O desejo primitivo pela massa, pelo
amassar das porções de argila durante a
olaria na aula de arte, enfim, este prazer pelo “grande pedaço” é evocado
quando vemos os corpos de cor feitos por Nasser. E, assim como com a massa crua,
essa pintura também nos provoca a sensação de que as imagens ainda estão
frescas, ou seja, que seria apenas necessário (ou atrevidamente se poderia) pegá-las
para poder saboreá-las – o que significa sob um prisma mais intelectual: pegá-las
para poder refletir sobre essa arte em um estado final, isto é, por completo. Por
meio disso, Taisa Nasser alcança uma dilação e uma proposta, no sentido verdadeiramente
interativo.
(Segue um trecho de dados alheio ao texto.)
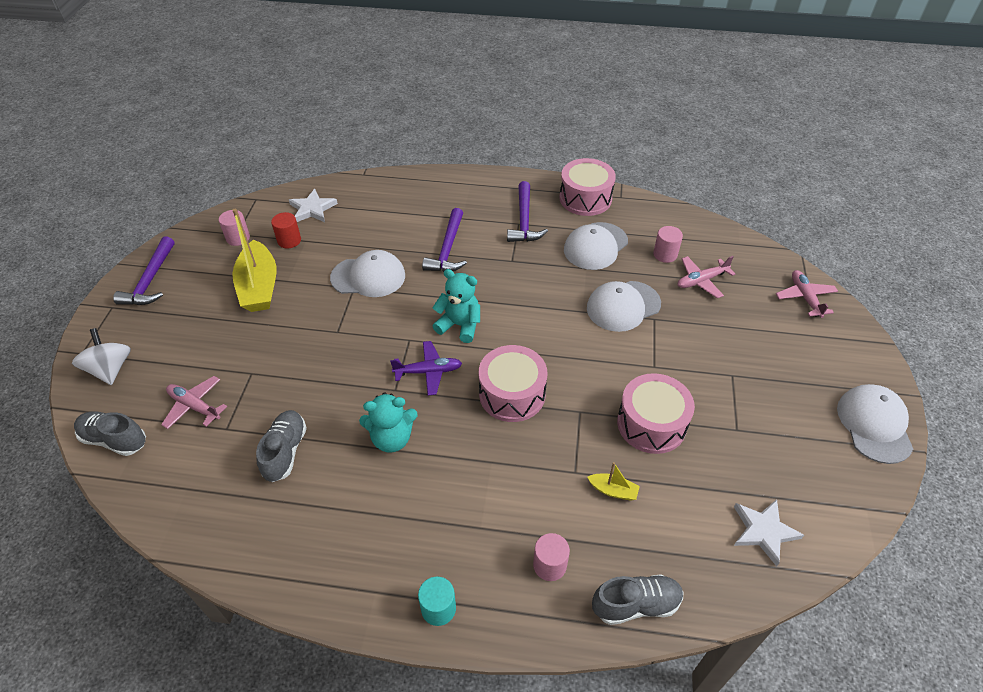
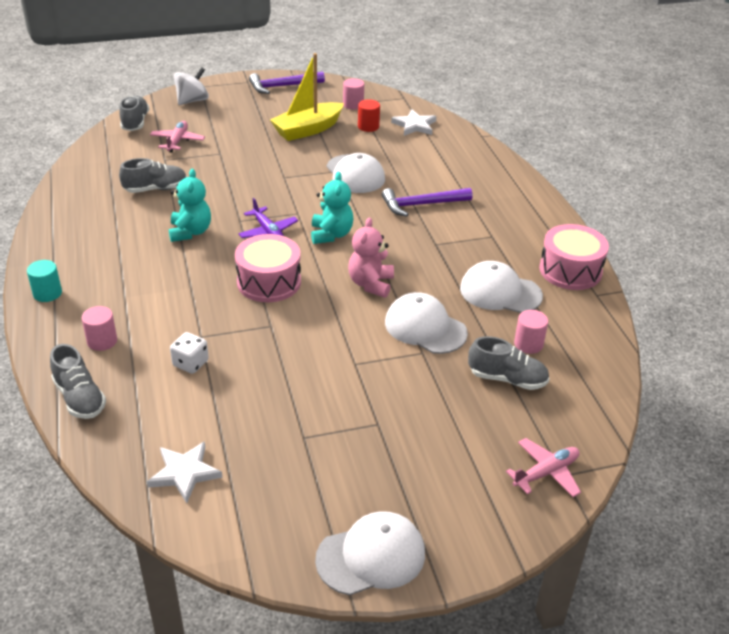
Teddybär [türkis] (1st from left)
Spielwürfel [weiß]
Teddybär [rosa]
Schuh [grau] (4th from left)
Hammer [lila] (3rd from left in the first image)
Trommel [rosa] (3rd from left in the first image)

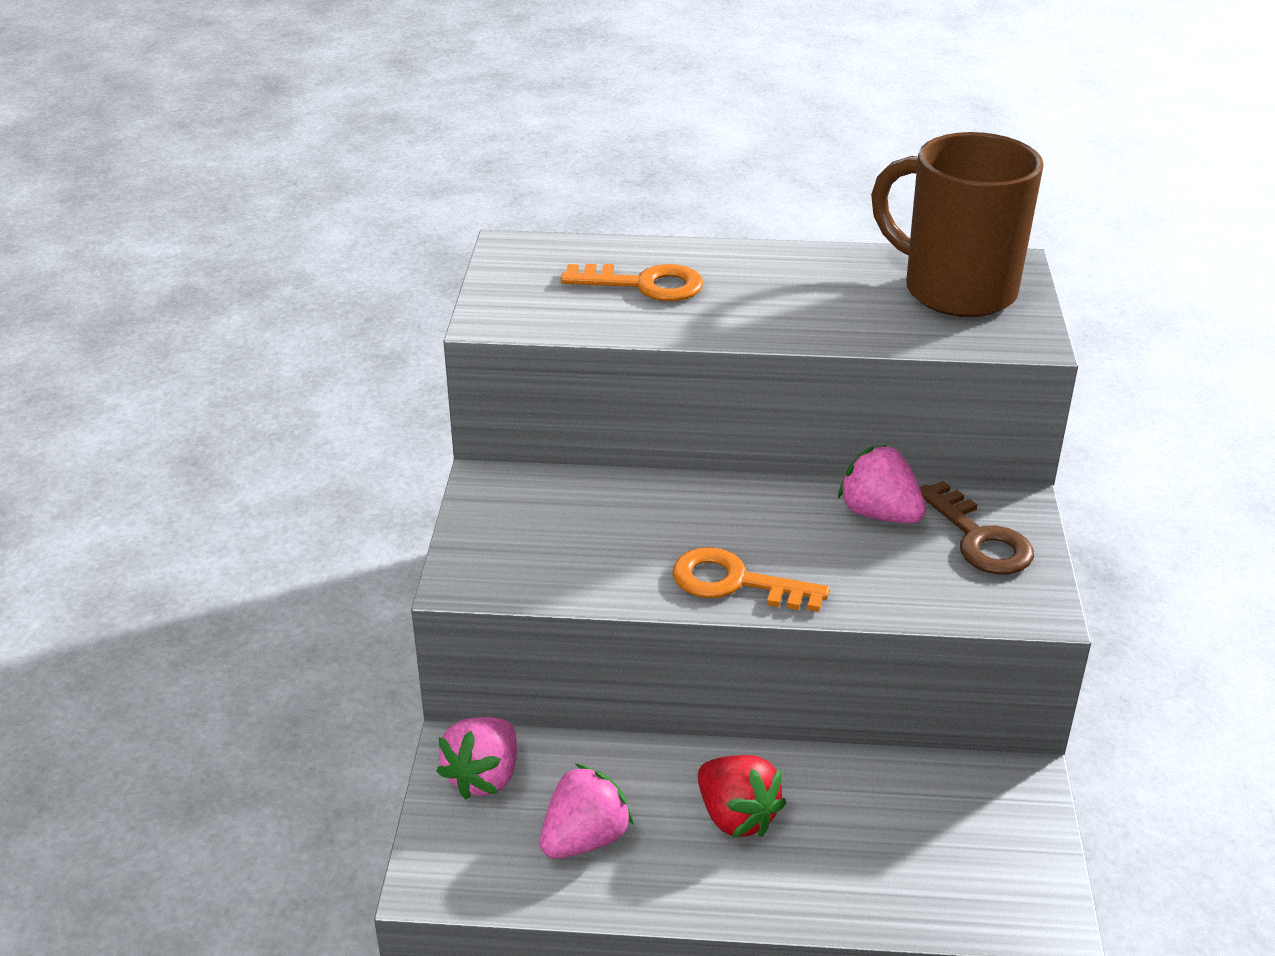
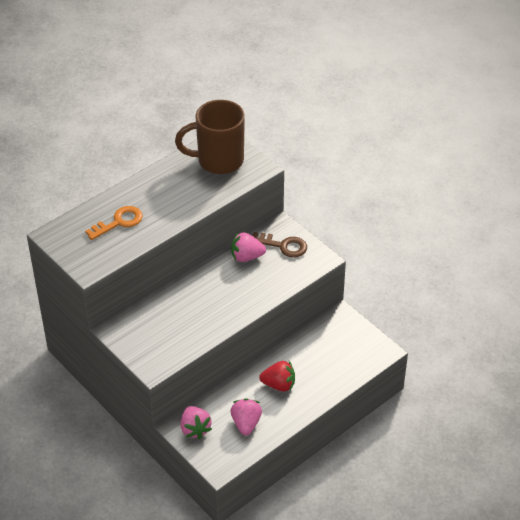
Schlüssel [orange] (2nd from left in the first image)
Este fator tempo faz com que sua arte saia do ambiente habitual da
pintura sobre tela.
Tal metamorfose que ocorre na própria
imaginação do espectador, de uma imagem aparentemente ainda fresca que atinge um
estágio posterior, é como um passeio a um outro espaço (provavelmente a nação-mãe
da pintura – a natureza, por fim, onde mais?). Isso é facilitado pelo fato de
que a cor também deixa a tela, transbordando dela, saindo da imagem como
esculturas de parede, como plataformas de embarque para uma jornada ao mundo
fantástico das cores, à floresta encantada da pintura.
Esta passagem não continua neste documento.